6 March 2009 · 3 Comments

London has a lot of postal districts. Just taking the London-specific ones (W, NW, N, E, SE, SW, EC and WC), there are 119. And most of these have a good range of pubs, too, though most obviously cluster in the centre of town. Not SE21, though: this postal district we can cover quickly. I now have photos of all three (that’s 3) of its pubs.

The vast majority of SE21 (1,500 acres of it, to be precise) comes under the management of The Dulwich Estate, an organisation which is separate from Dulwich College (which itself owns vast tracts of pristine playing fields and attractive college buildings), but which funnels money into the College and other schools as a charitable venture.

Clearly, public houses are not a priority of the Dulwich Estate. In fact, there is only one hostelry in the centre of Dulwich Village, which is The Crown and Greyhound (Dulwich Village SE21, fig. 41). It retains in its name some sense of the history behind it, as there were originally two separate pubs, one on either side of the road, at this location. However, at the turn of the 20th century, these merged into the one larger pub, leaving more spaces for the organic delicatessens and baby clothing boutiques, such as befit the area.

The Crown and Greyhound (Dulwich Village SE21)
Figure 41. The Crown and Greyhound (Dulwich Village SE21).

The remaining two pubs lie to the West of the Village. One is what is commonly referred to as a ‘gastropub’, The Rosendale (West Dulwich SE21, fig. 42).
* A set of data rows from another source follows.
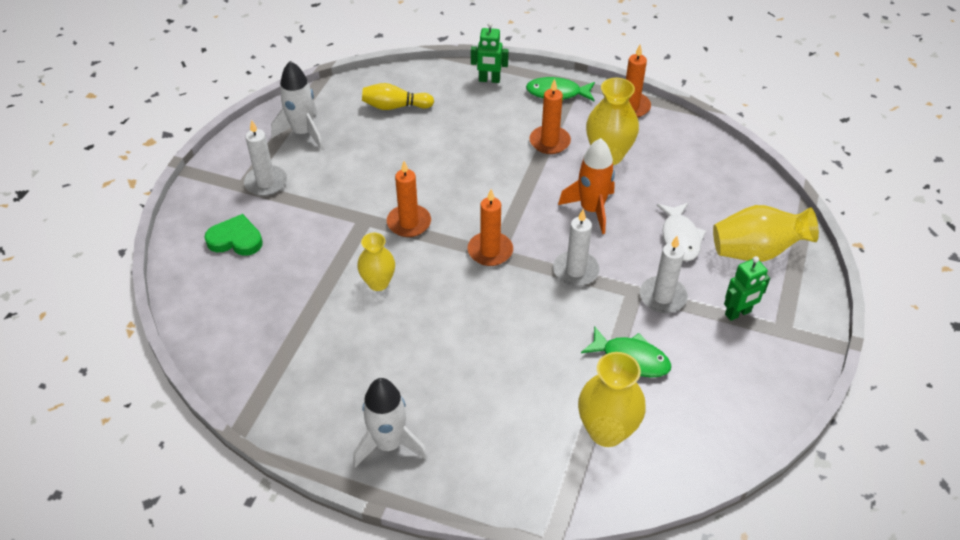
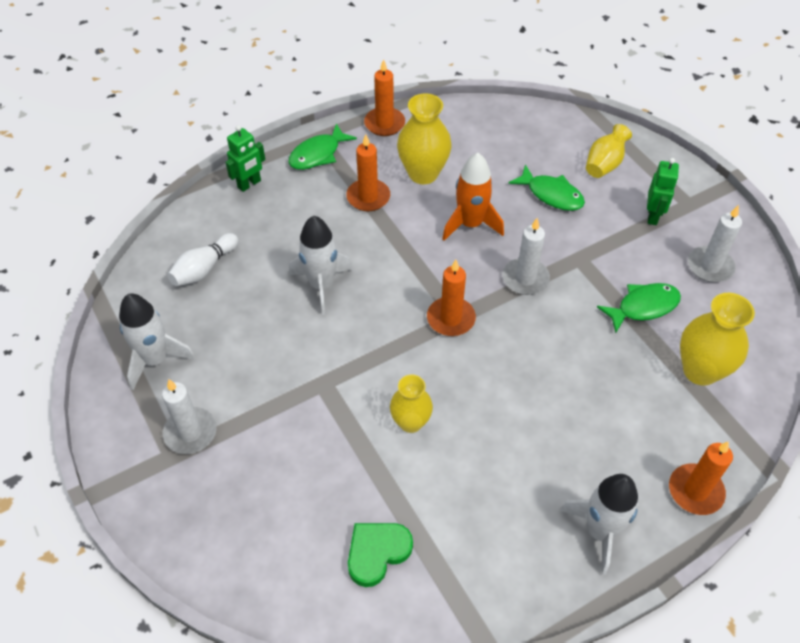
camera: 50 degrees left, 5 degrees up
(235, 239) = (241, 506): green heart -> green heart (377, 552)
(395, 106) = (204, 269): yellow bowling pin -> white bowling pin
(409, 223) = (361, 353): orange candle -> orange candle (695, 491)
(444, 168) = (321, 285): none -> white rocket
(662, 297) = (600, 246): white candle -> white candle (710, 266)
(680, 238) = (551, 194): white fish -> green fish
(756, 251) = (604, 164): yellow vase -> yellow vase, size x0.65

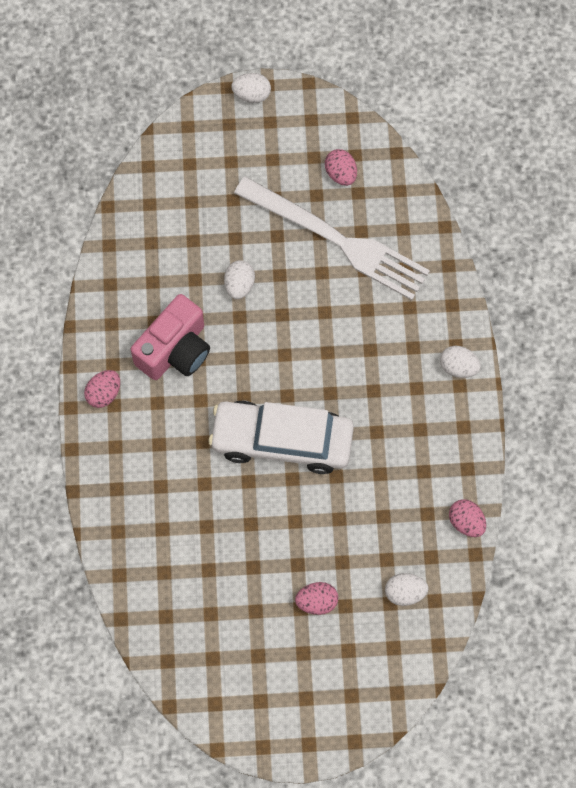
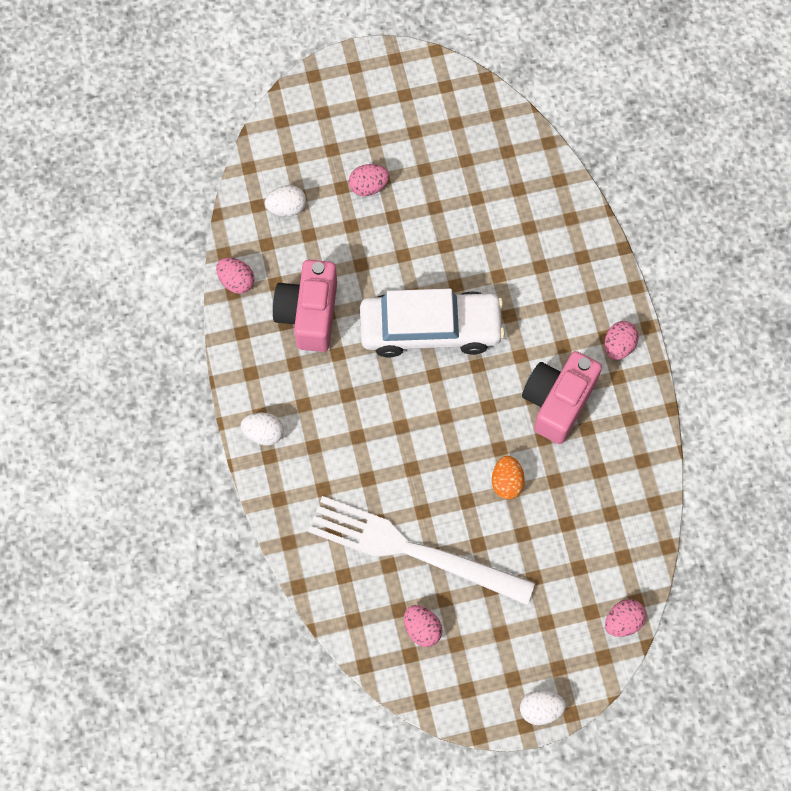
camera: 170 degrees right, 0 degrees up
(164, 151) = (623, 621): none -> pink egg
(239, 285) = (507, 482): white egg -> orange egg
(398, 476) = (309, 314): none -> pink camera

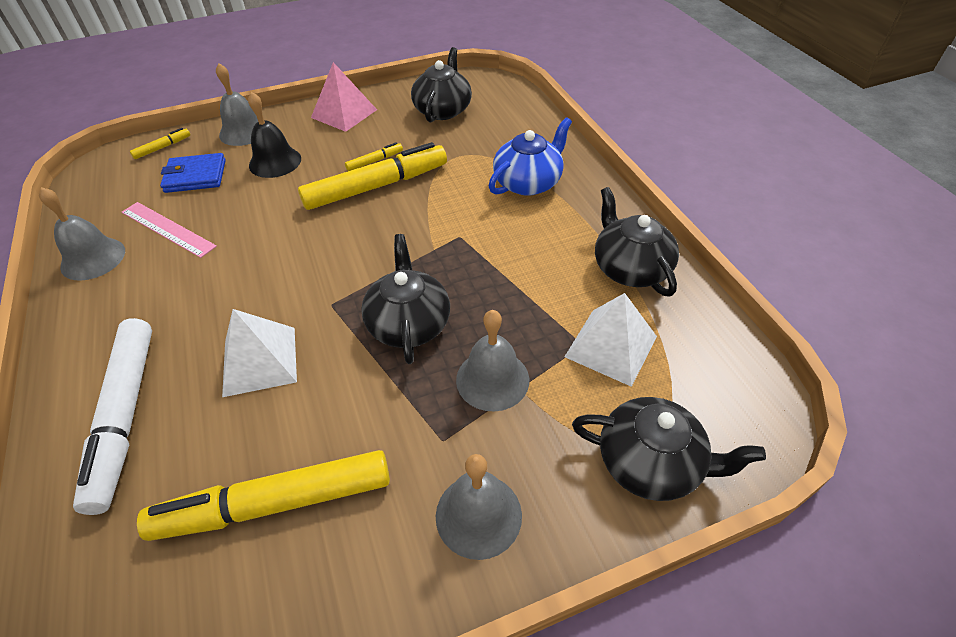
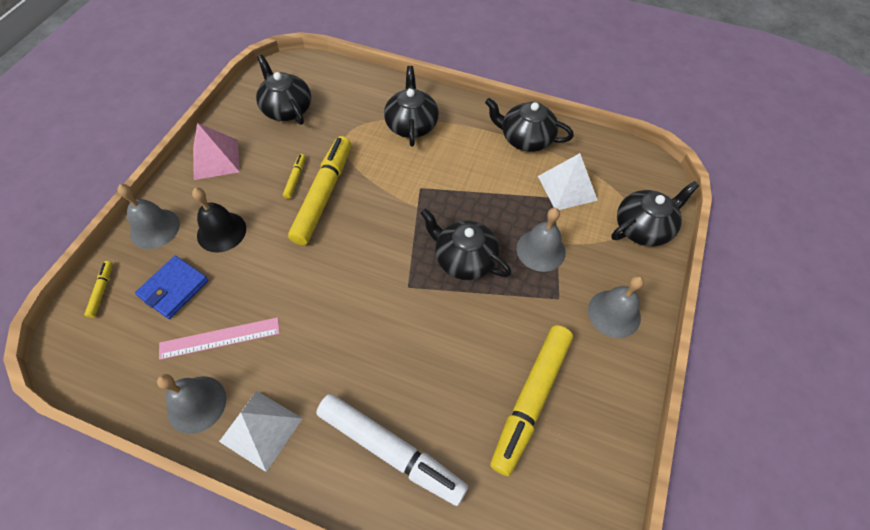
camera: 50 degrees left, 10 degrees up
(259, 361) = (417, 351): white pyramid -> white pyramid (261, 430)
(528, 182) = (411, 124): blue teapot -> black teapot

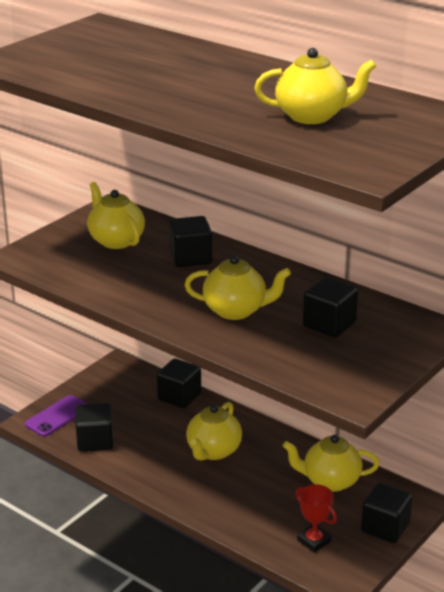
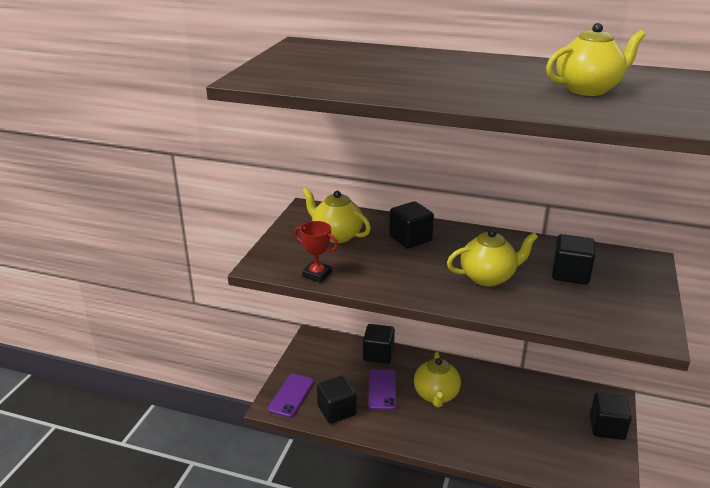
camera: 20 degrees left, 0 degrees up
(158, 432) = (382, 389): none -> purple phone
(314, 541) = (566, 455): red trophy -> red trophy (317, 274)
(330, 481) = (539, 398): yellow teapot -> none

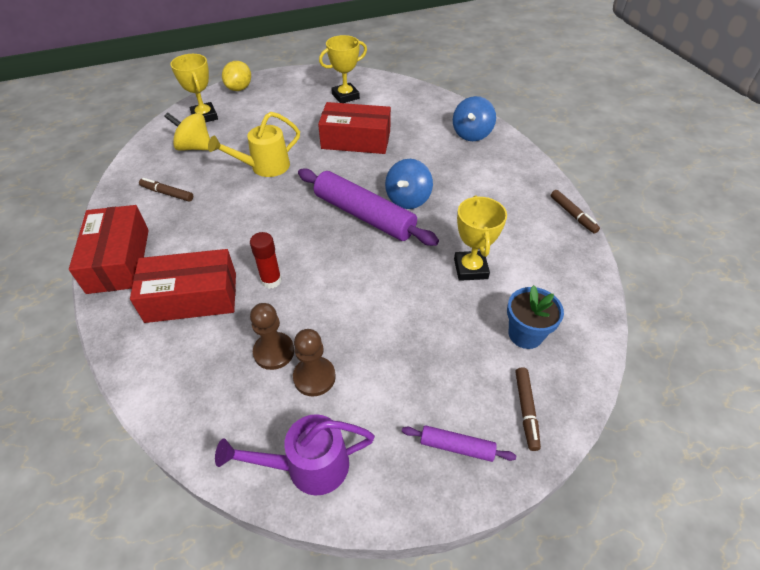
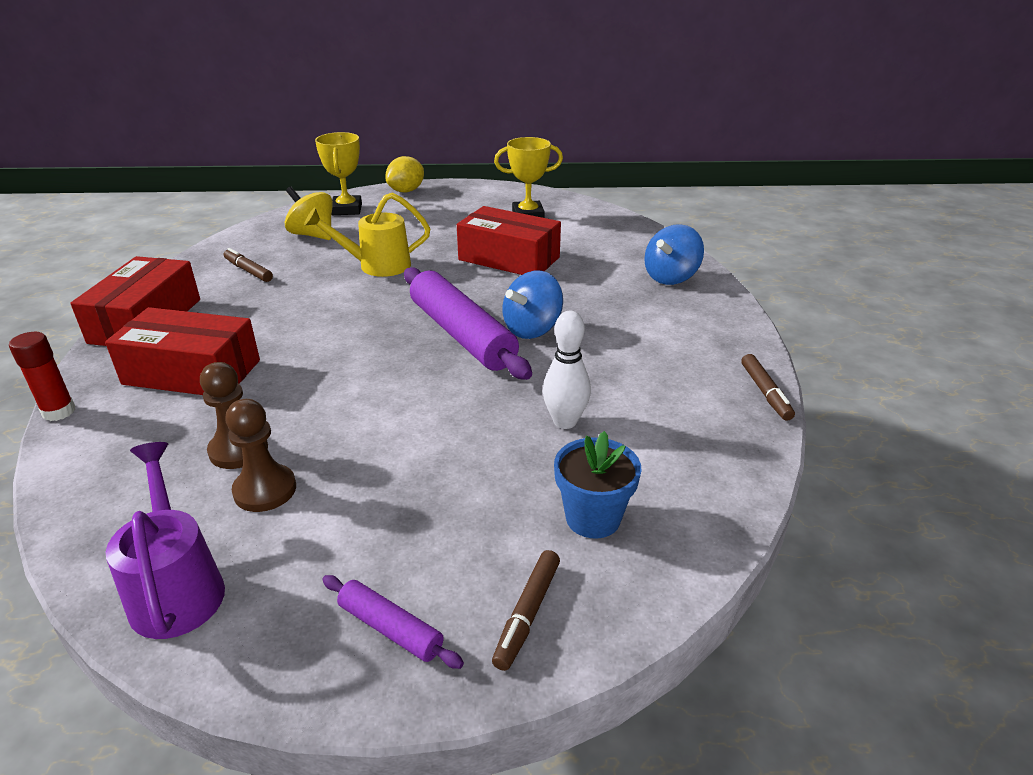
camera: 20 degrees right, 15 degrees down
(271, 280) = (295, 376): red glue stick -> red glue stick (59, 412)
(308, 466) = (177, 587): purple watering can -> purple watering can turned 60 degrees clockwise
(470, 269) = (565, 421): yellow trophy -> white bowling pin

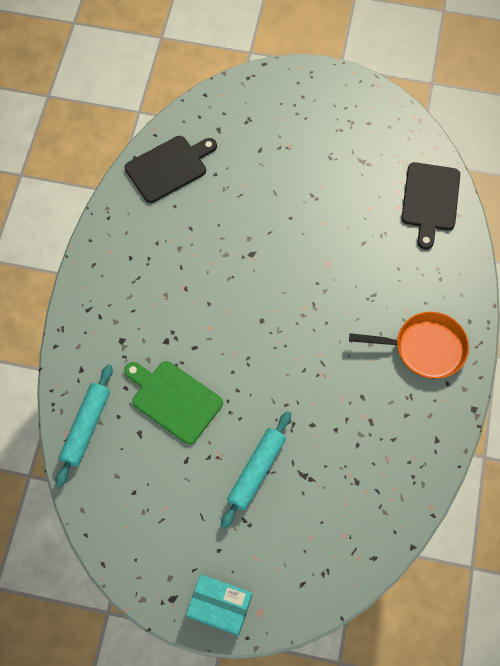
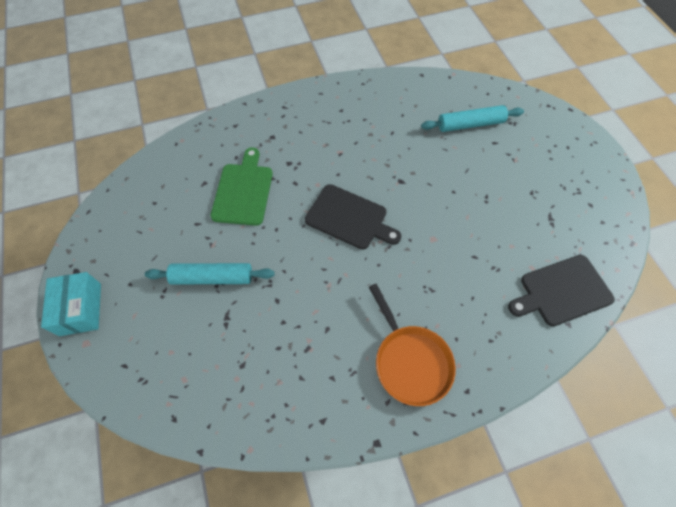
camera: 60 degrees right, 5 degrees down
(86, 427) = (192, 149): turquoise rolling pin -> turquoise rolling pin (470, 124)
(169, 167) = (430, 96): black cutting board -> black cutting board (349, 218)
This appellation may be more warranted than in many cases, given that fine dining isn’t otherwise particularly plentiful in this area (surprisingly), so hungry locals must congregate with those merely slaking their thirst.

The Rosendale (West Dulwich SE21)
Figure 42. The Rosendale (West Dulwich SE21).

Of course, Mitchells & Butlers’ suburban brand Ember Inns provides a third option for the residents of SE21, which is The Alleyn’s Head (West Dulwich SE21, fig. 43), not perhaps as rarefied as the other two, and occupying a large site off Park Hall Road, with prominent car parking out front, looking for all the world like a Wetherspoon’s manqué.

The Alleyn's Head (West Dulwich SE21)
Figure 43. The Alleyn’s Head (West Dulwich SE21).

If there’s a lesson to be drawn from all this, it’s that you’d be better off living elsewhere if it’s a quick pint down the local that you count on in the evening. Then again, you’re unlikely to be able to afford to live here, anyway.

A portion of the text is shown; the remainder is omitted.